What the task asks:
A single stretch of the material below is to be transcribed exactly, starting at the line with "line: (418, 349)" and ending after the line with "line: (890, 411) -> (950, 316), added".

The data:
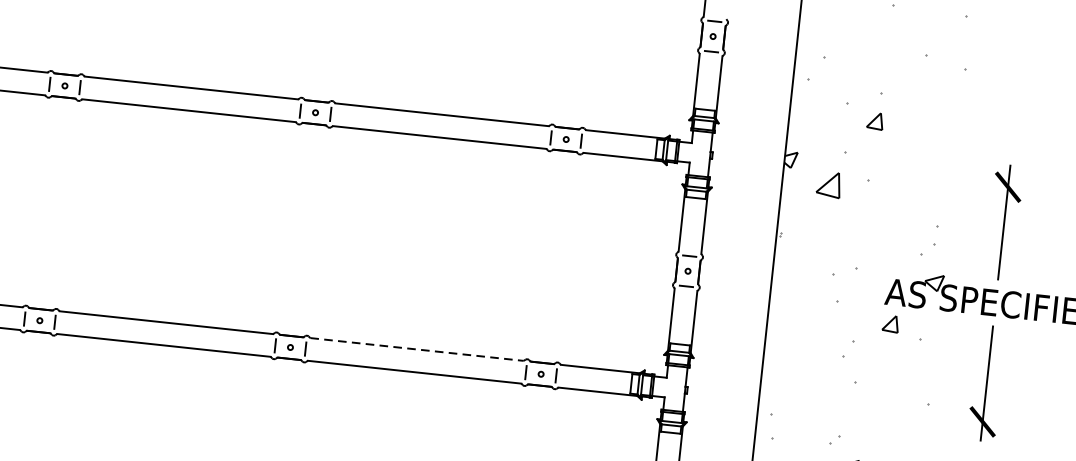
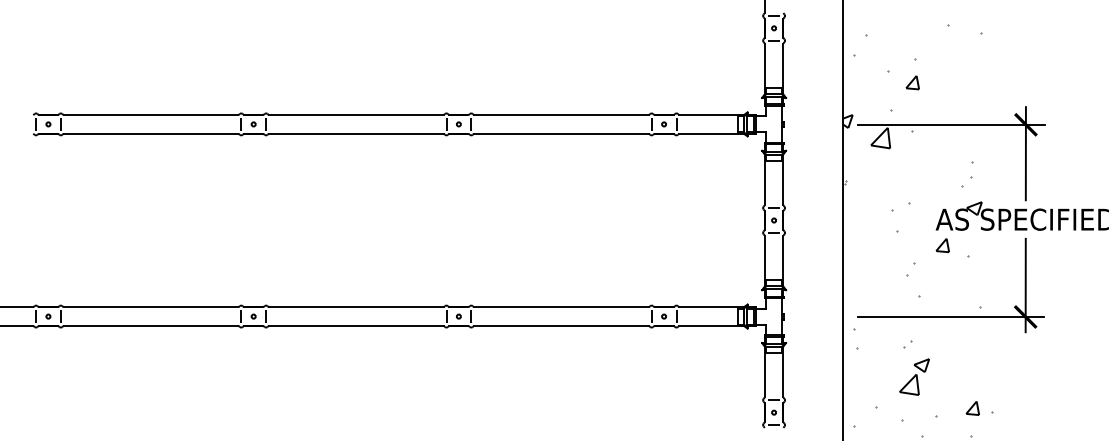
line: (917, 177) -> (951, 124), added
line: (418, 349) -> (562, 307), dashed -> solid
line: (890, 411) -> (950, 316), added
--
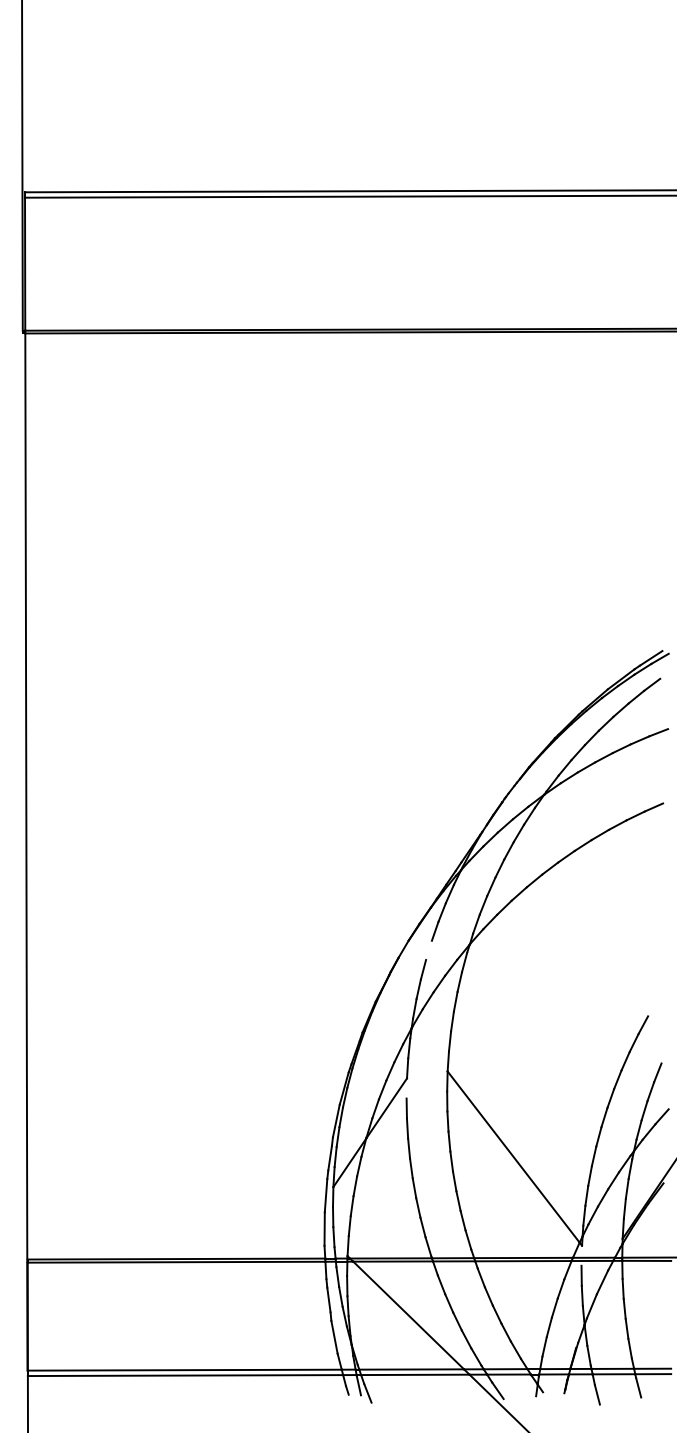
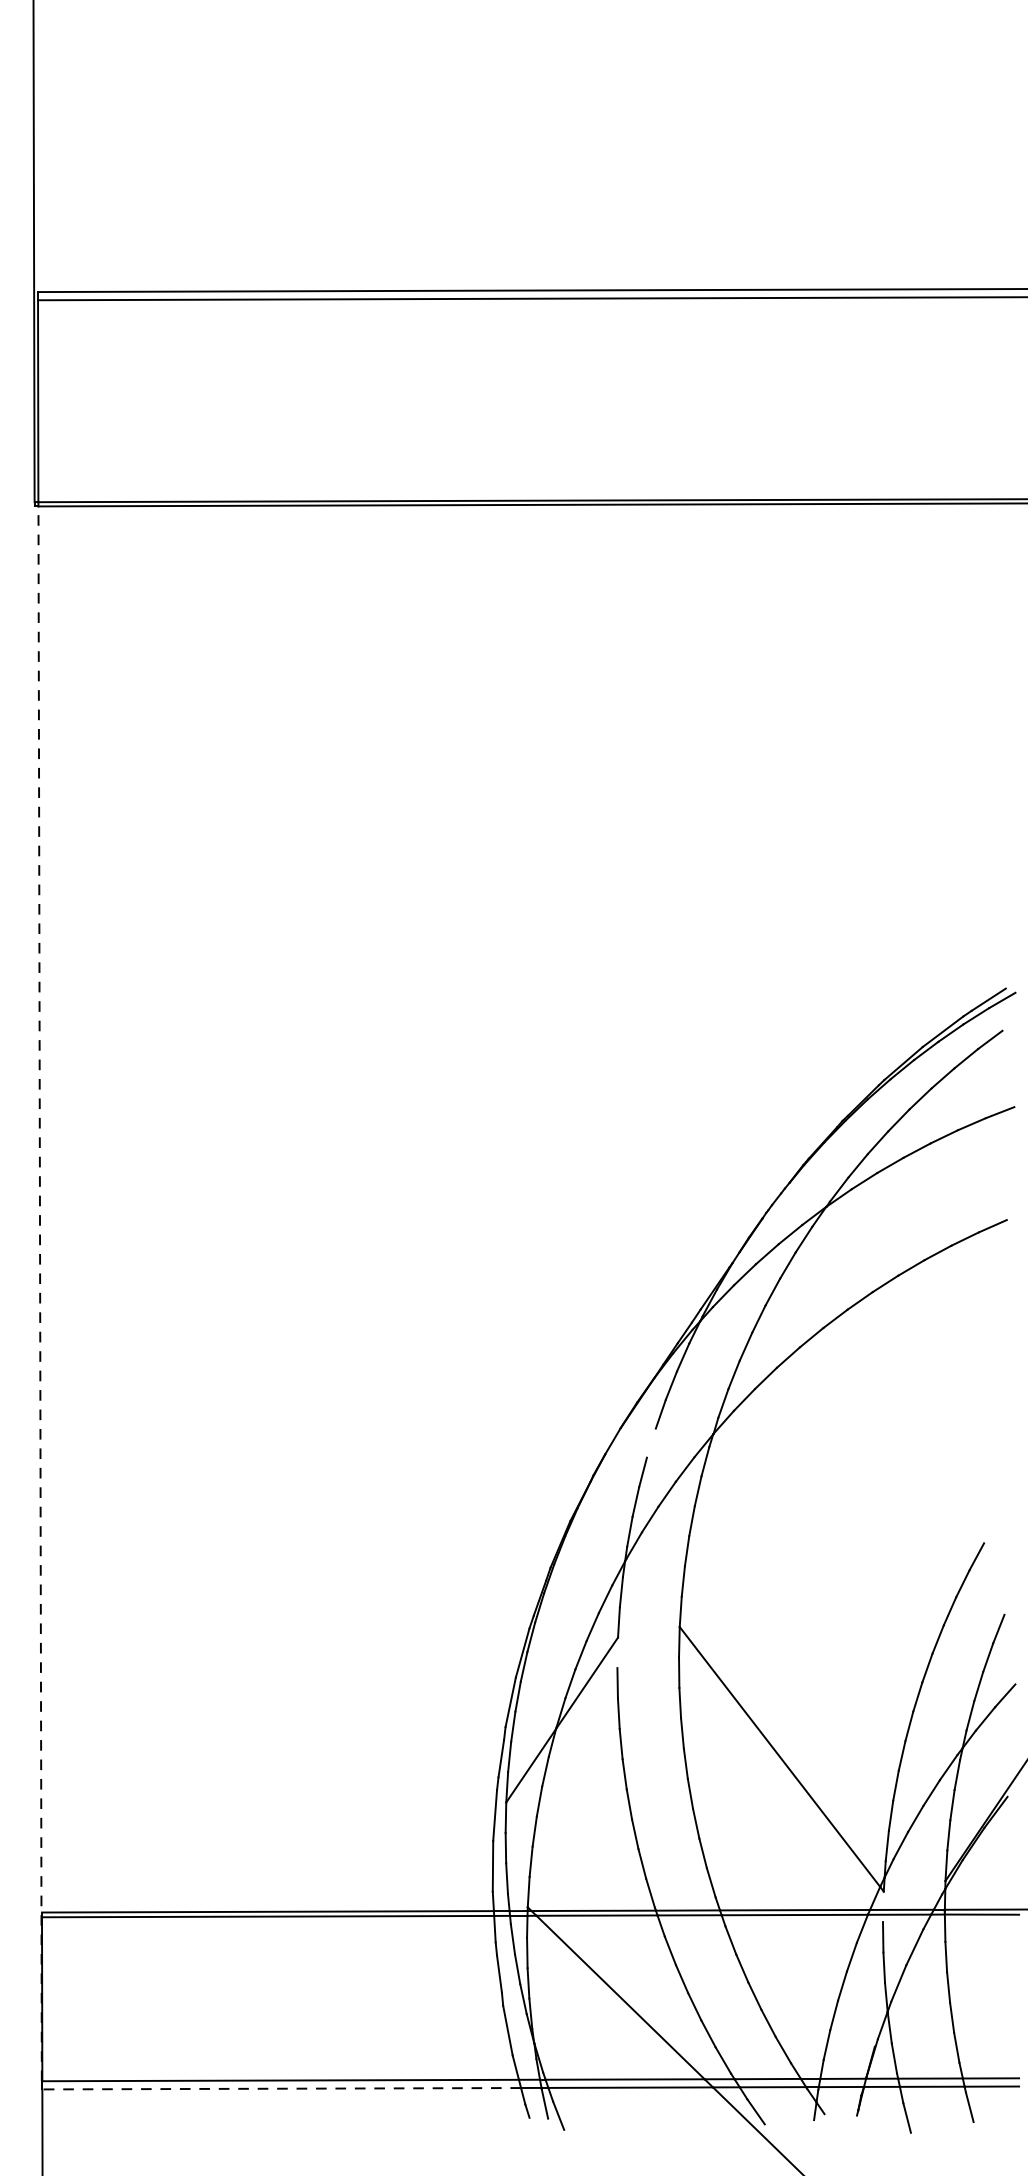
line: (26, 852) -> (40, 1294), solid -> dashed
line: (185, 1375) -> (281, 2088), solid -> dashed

Solved exercise:
line: (418, 349) -> (562, 307), dashed -> solid
line: (890, 411) -> (950, 316), added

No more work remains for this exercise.